Mohammad Faizal Ahmad Fauzi Faculty of Engineering, Multimedia University, Persiaran Multimedia, 63100 Cyberjaya, Selangor, Malaysia
Sin Liang Lim Faculty of Engineering, Multimedia University, Persiaran Multimedia, 63100 Cyberjaya, Selangor, Malaysia
Email to Corresponding Author

Abstract
Video Chunk Processor: Low-Latency Parallel Processing of 3 x 3-pixel Image Kernels

Video framebuffers are usually used in video processing systems to store an entire frame of video data required for processing. These framebuffers make extensive use of random access memory (RAM) technologies and interfaces that use them. Recent trends in the high-speed video discuss the use of higher speed memory interfaces such as DDR4 (double-datarate 4) and HBM (high-bandwidth memory) interfaces. To meet the demand for higher image resolutions and frame rates, larger and faster framebuffer memories are required. While it is not feasible for software to read and process parts of an image quickly and efficiently enough due to the high speed of the incoming video, a hardware-based video processing solution poses no such limitation. Existing discussions involve the use of framebuffers even in hardware-based implementations, which greatly reduces the speed and efficiency of such implementations. This paper introduces hardware techniques to read and process kernels without the need to store the entire image frame. This reduces the memory requirements significantly without losing the quality of the processed images.
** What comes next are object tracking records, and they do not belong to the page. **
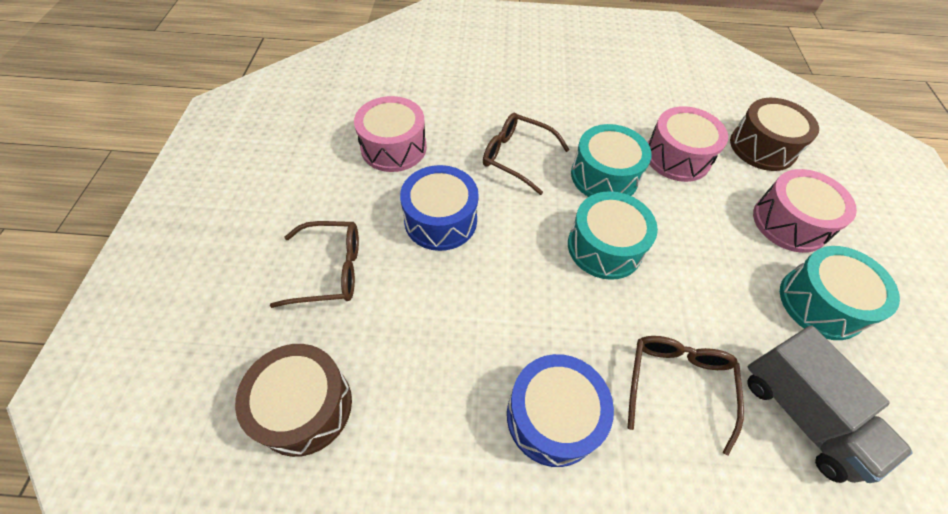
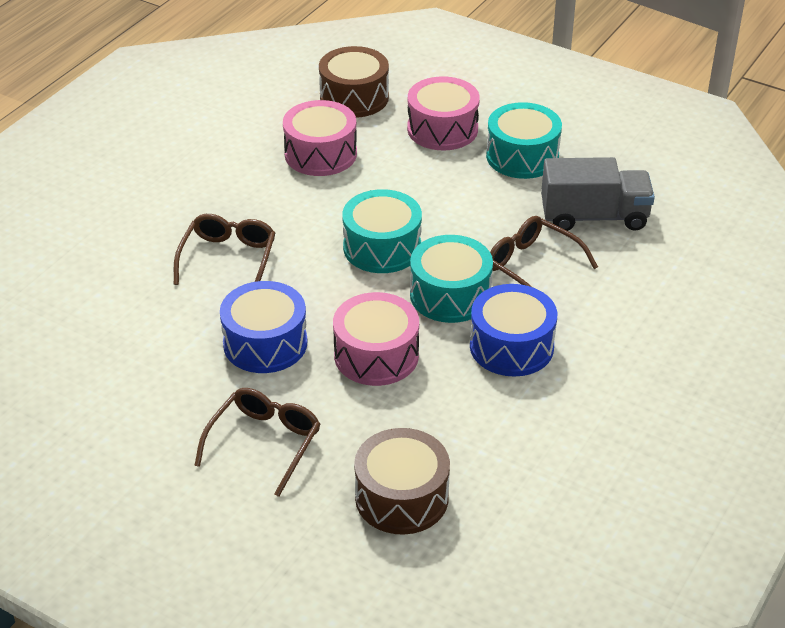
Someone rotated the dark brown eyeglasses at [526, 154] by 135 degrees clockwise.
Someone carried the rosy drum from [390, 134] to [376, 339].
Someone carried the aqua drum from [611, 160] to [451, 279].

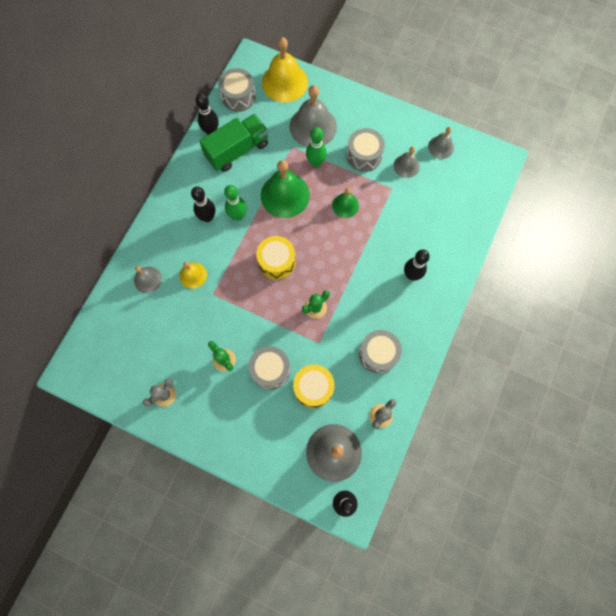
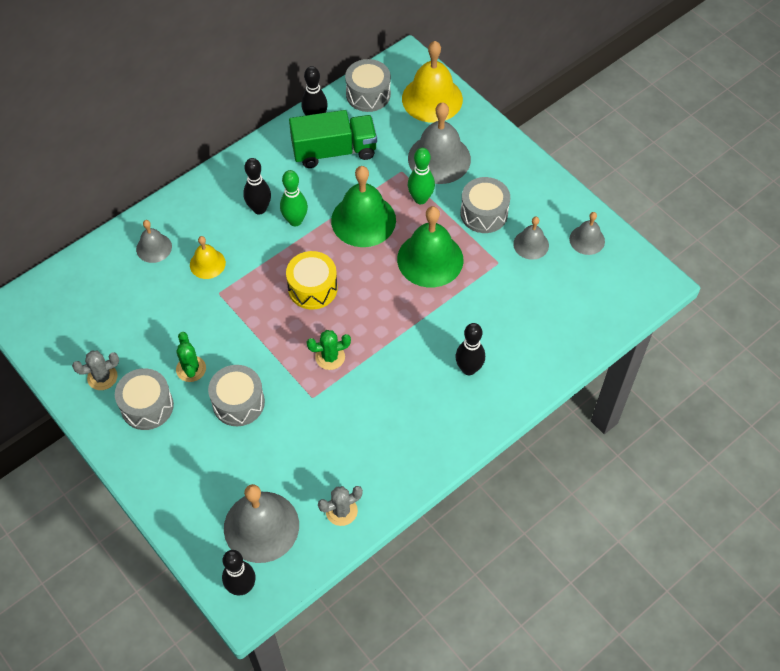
Someone carried the gray drum from [380, 352] to [144, 399].
Someone scaled the emerald bell at [345, 203] by 1.85.
Someone took away the bright yellow drum at [314, 386].

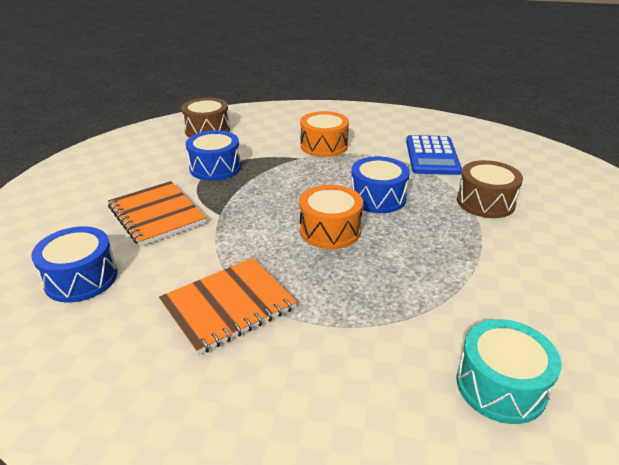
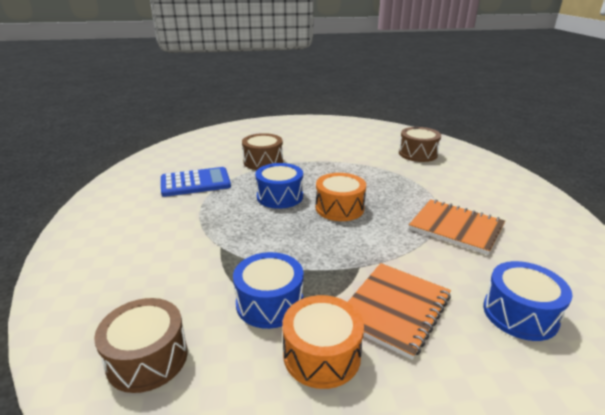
Someone carried the bright orange drum from [324, 134] to [323, 342].
Someone repainted the aqua drum at [508, 371], which became the dark brown drum at [420, 144].

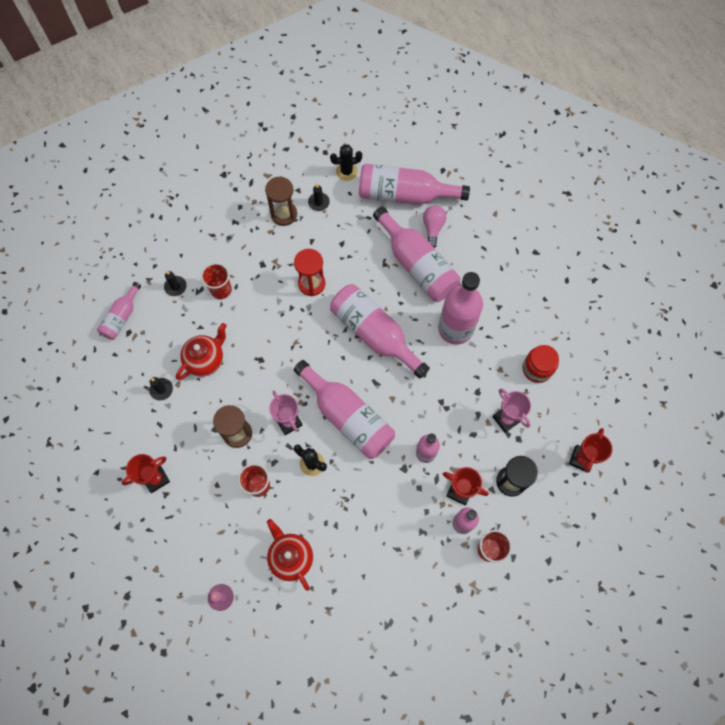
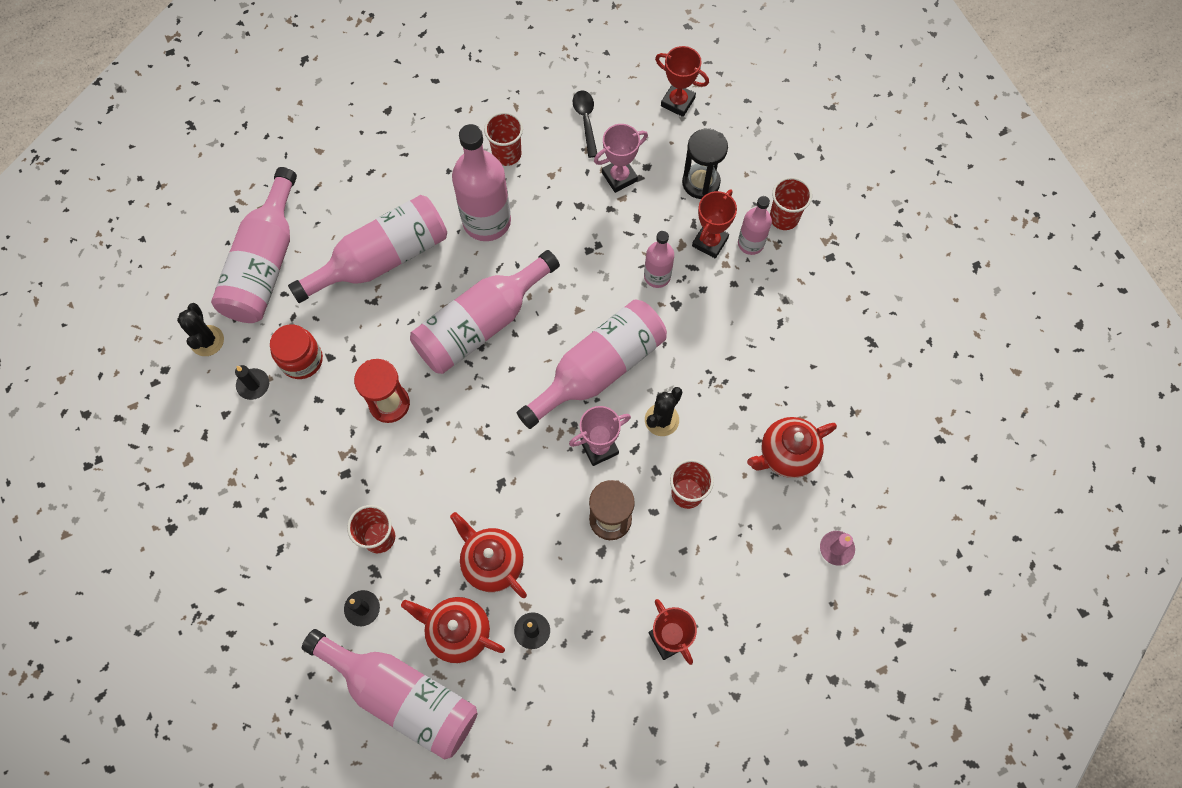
Someone carried the crimson jam jar from [541, 364] to [296, 351].
Someone scaled the rosy bottle at [119, 311] by 1.84.
Someone put down the crimson tea pot at [453, 630].
Someone put down the crimson cup at [503, 139].
Someone put down the jet-black tablespoon at [585, 124].
Someone took away the dark brown hourglass at [281, 201].
Someone took away the rosy light bulb at [435, 226].

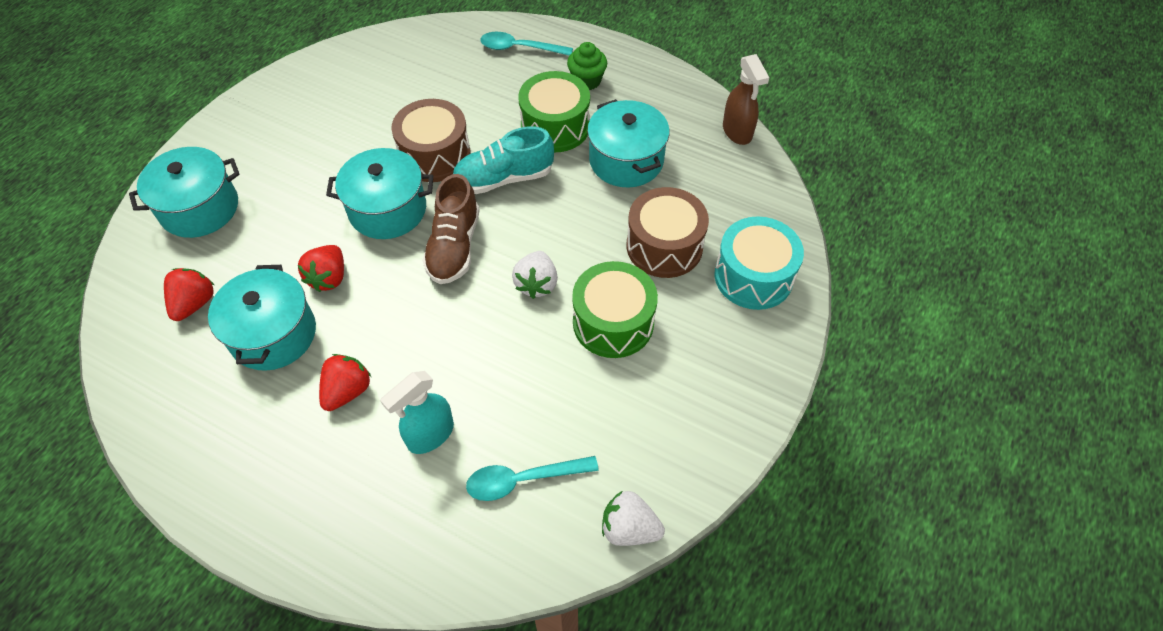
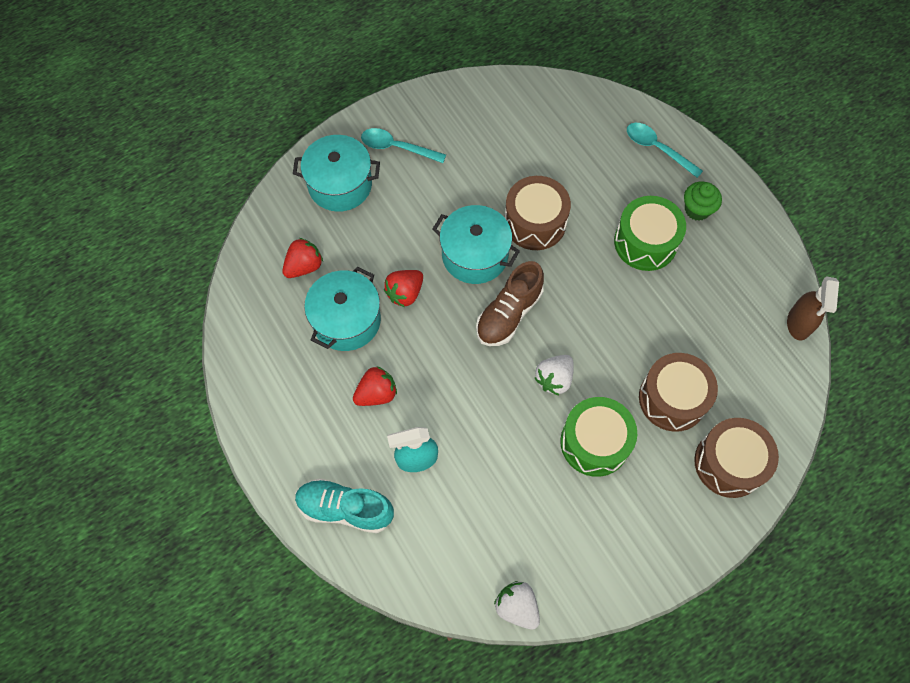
Someone carried the aqua sneaker from [503, 160] to [344, 505].
Someone carried the aqua tablespoon from [532, 478] to [403, 145].
Someone repainted the aqua drum at [759, 263], which became the dark brown drum at [736, 458].
Someone took away the aqua cooking pot at [628, 143].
Framebuffer; Image processing; Kernel processing; Parallel processing; Video processing

Introduction

Video processing solutions (Park et al., 2020) typically require incoming video streams to be captured and stored first, and then to be processed later. This technique of buffering incoming frames is still the mainstream technique used to process videos today. However, as the consumer demands for clearer and faster videos continue to rise, initiating processing of videos after a time- lapse of several frames reduces efficiency and increases latency between the incoming video and the consumer of the video at the endpoint of the video pipeline. This paper introduces techniques that enable real-time processing of videos to reduce such latency while still maintaining the quality of the video being received, enabling potential improvements to existing hardware-based solutions that require the use of external RAM memory for frame buffering.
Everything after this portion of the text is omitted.